Bandeira obrigatória desaparece da Fortaleza do Pico

fortaleza do picoQuem não se lembra do finca pé entre Alberto João Jardim e Lisboa para que a Fortaleza do Pico de São João Baptista passasse para a tutela da Região? Foram anos de recados e ataques aos “colonialistas” do Continente, a pressionar a saída da Marinha da vetusta fortificação filipina do séc. XVII. “À Região o que é da Região”, defendeu-se então, como se a Fortaleza do Pico fosse o último e grande baluarte da refrega autonomista.

Pois bem, o Governo de Passos e Portas, através do ministro Aguiar Branco, lá cedeu nas pretensões de Jardim e, em meados do ano passado, acabaria por ceder definitivamente o emblemático edifício militar à Região Autónoma da Madeira. Finalmente, bandeira hasteada que o Pico já é nosso!

Alcançado o feito e com os militares de malas aviadas, esperava-se uma solução à altura da dignidade do edifício. Falou-se em estalagem, restaurante, polo cultural, grandes projetos. Mas, entretanto, o general e as tropas mudaram por estas bandas e as ideias perderam gás. Verdade, verdadinha, é que já ninguém se bate pela Fortaleza. Ela continua lá, imponente sobre a cidade, mas de portas fechadas e já com visíveis sinais de degradação.

fortaleza do pico

E porque se não bastasse tanta exclamação, eis que agora surge a interrogação: Onde para a bandeira da Região hasteada desde os tempos da República? É que agora só lá drapeja a bandeira nacional, com o segundo mastro vazio ao lado.

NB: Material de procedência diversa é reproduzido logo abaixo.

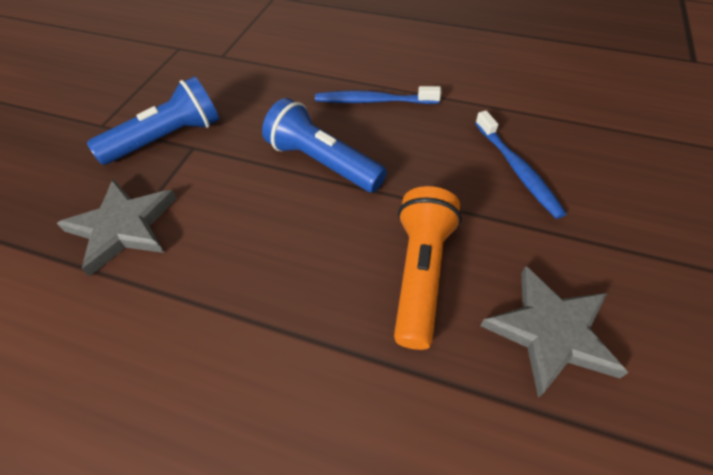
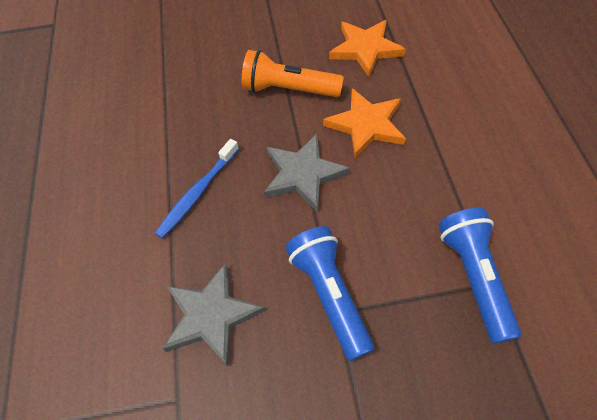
blue toothbrush: 2 -> 1
orange star: 0 -> 2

Não se sabe quem a retirou nem por que motivo. Há quem diga que a situação já dura há uns meses.

Será mais um mistério a deslindar pelas secretarias de Sérgio Marques e de Rui Gonçalves, que tutelam as Direções Regionais dos Edifícios Públicos e do Património.

Sem querer ser picuinhas, poder-se-á contudo acrescentar que a ausência levanta questões de ordem legal. De acordo com o Decreto Regional n.º 30/78/M, de 12 de setembro de 1978 (art.5º), a bandeira da Região, um dos símbolos autonómicos, deverá ser usada em instalações e atividades dependentes dos órgãos de governo próprio da Região ou por estes tutelados.

Por enquanto, o Estepilha fica sem saber se é mesmo desatenção ou o castelo já mudou de dono e ninguém foi informado.